The Seals won a preliminary injunction against the government which, for now will allow them to stay on active duty — although not necessarily with special warfare units — pending a possible appeal by the administration. According to the court:


“Our nation asks the men and women in our military to serve, suffer, and sacrifice. But we do not ask them to lay aside their citizenry and give up the very rights they have sworn to protect….The Navy provides a religious accommodation process, but by all accounts, it is theater. The Navy has not granted a religious exemption to any vaccine in recent memory. It merely rubber stamps each denial. The Navy service members in this case seek to vindicate the very freedoms they have sacrificed so much to protect. The COVID-19 pandemic provides the government no license to abrogate those freedoms. There is no COVID-19 exception to the First Amendment. There is no military exclusion from our Constitution,” he added in his written ruling.

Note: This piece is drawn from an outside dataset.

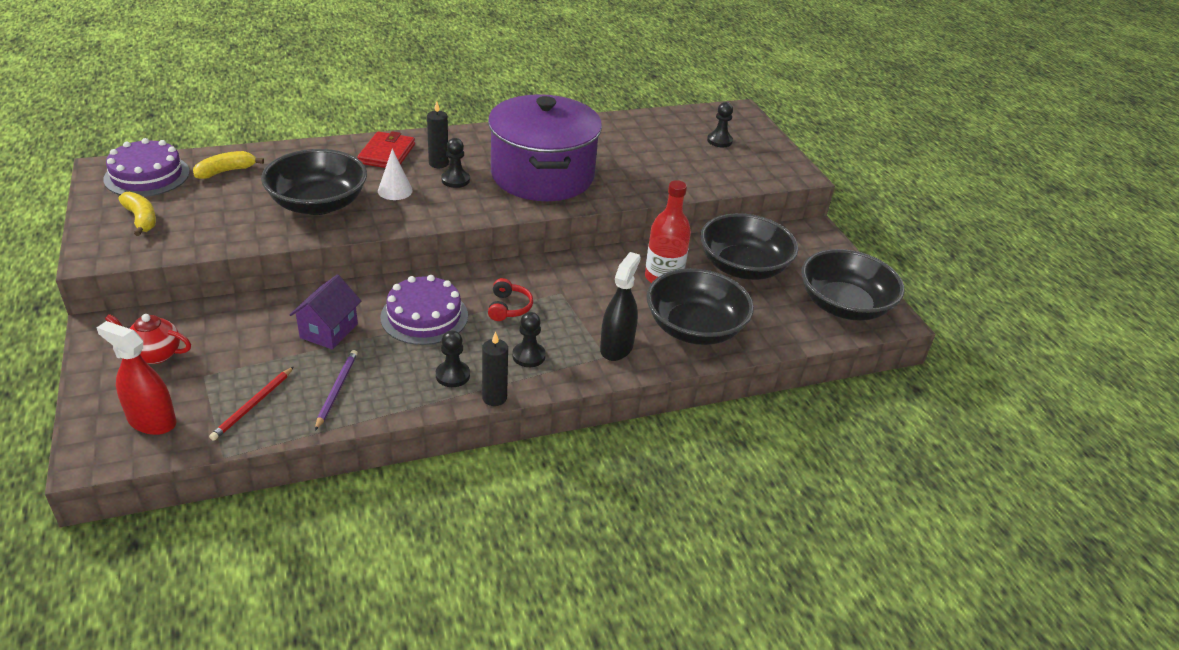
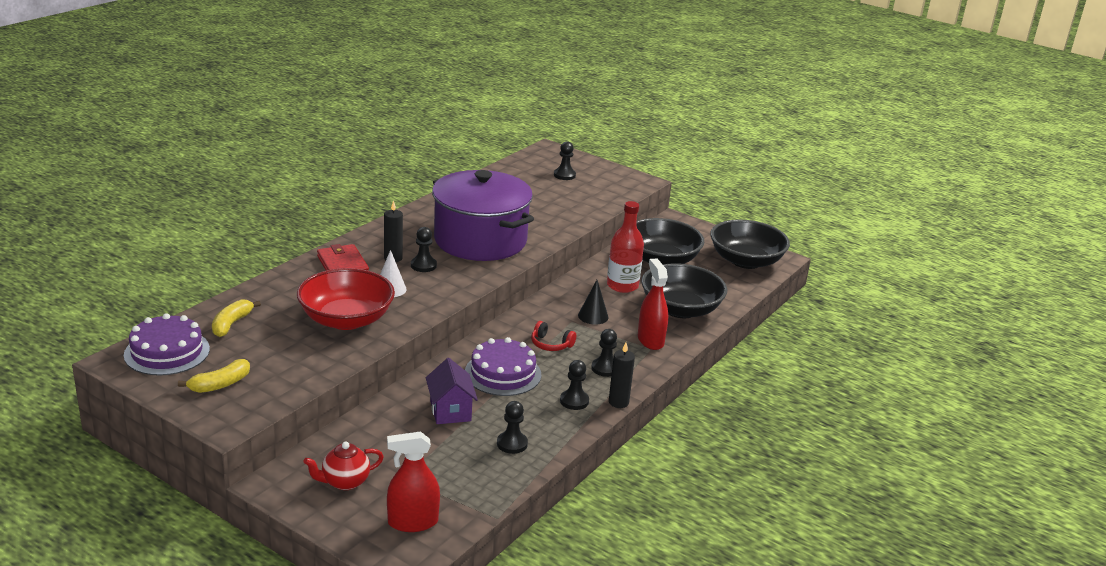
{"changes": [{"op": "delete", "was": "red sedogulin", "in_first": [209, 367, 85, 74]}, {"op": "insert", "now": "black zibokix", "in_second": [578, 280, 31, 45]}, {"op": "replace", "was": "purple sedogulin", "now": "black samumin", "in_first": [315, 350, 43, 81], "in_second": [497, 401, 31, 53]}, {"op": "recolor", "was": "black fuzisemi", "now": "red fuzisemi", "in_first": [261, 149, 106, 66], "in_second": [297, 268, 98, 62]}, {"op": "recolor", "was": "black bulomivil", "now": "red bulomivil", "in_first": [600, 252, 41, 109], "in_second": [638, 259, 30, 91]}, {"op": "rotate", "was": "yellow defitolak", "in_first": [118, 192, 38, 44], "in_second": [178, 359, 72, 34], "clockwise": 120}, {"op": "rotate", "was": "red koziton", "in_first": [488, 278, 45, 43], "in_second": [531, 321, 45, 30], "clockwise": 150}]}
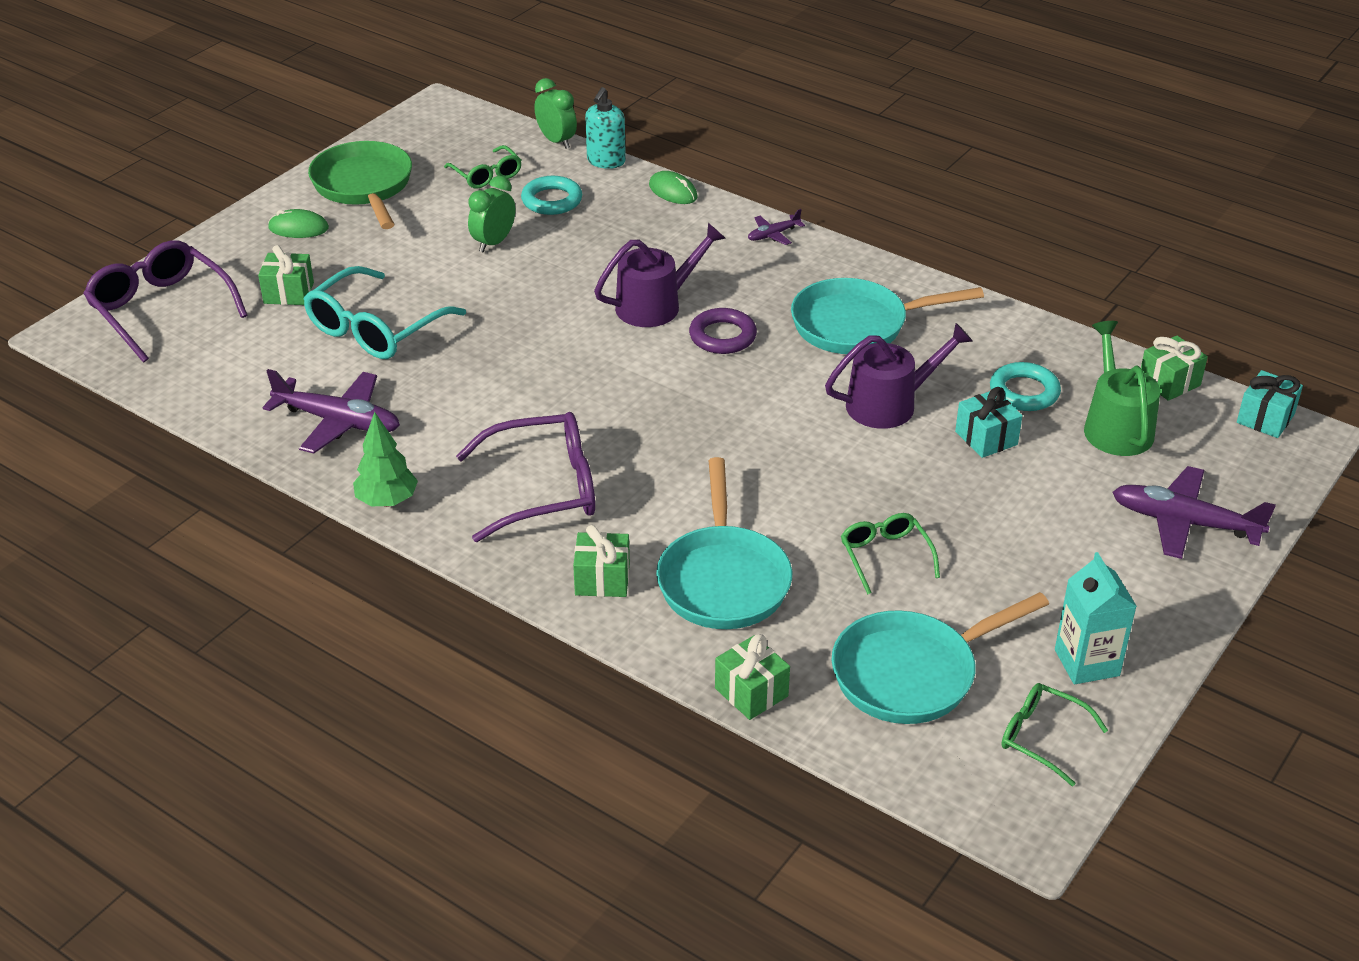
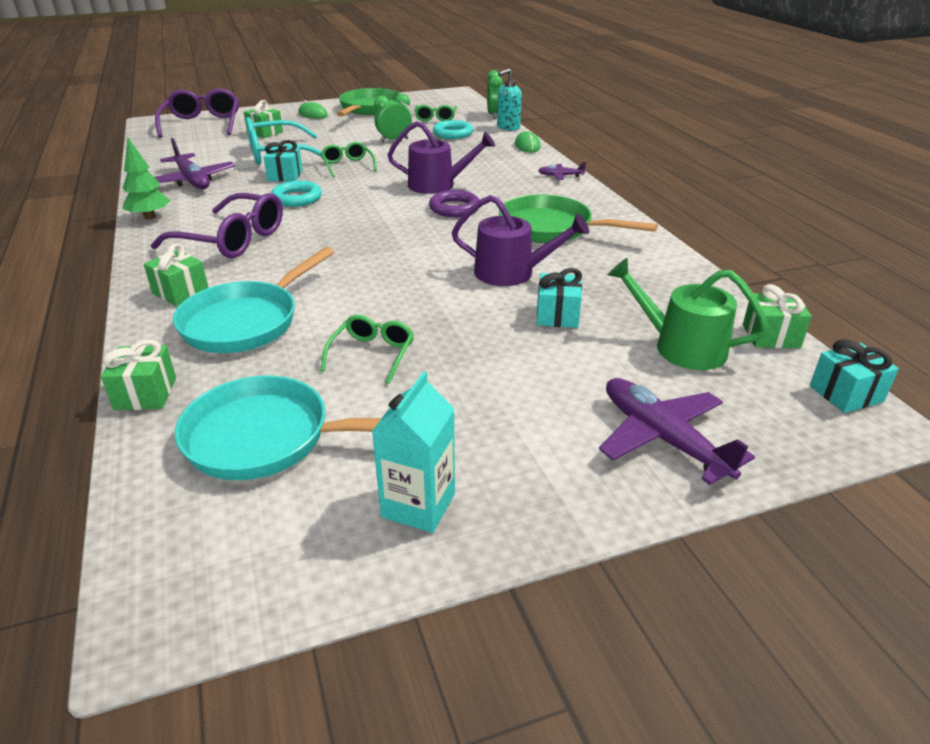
{"changes": [{"op": "insert", "now": "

“To adjudicate a religious accommodation request, the Navy uses a six-phase, fifty-step process. Although ‘all requests for accommodation of religious practices are assessed on a case-by-case basis,’ Phase 1 of the Navy guidance document instructs an administrator to update a prepared disapproval template with the requester’s name and rank,” the judge wrote.


“What’s concerning to me, and we’ve seen this both in the military and private contexts, is that there seems to be a real desire to judge the sincerity of belief that people applying for these accommodations present, and that is something the Constitution, the courts has long held. It is not the domain of courts or employers,” Dys said.
The legal rule, he said, is that the employer is to take the reasons for the religious exemption request at face value and cannot sit in judgment of another’s belief or question its sincerity, he said.


Sounds to me like the rippling wave of anti-Christian bigotry that has consumed the Biden administration. Of course they’ll fight to keep people with strongly held religious beliefs outside the mainstream. And they’ve hinted they will continue to do so: several federal agencies are making lists of federal employees who have asked for their religious exemption. The documentation includes reasons for the request and the individual’s religious status.


You’ll hear more about this attack on our religious freedoms. Until, of course, government and big-tech shuts us down.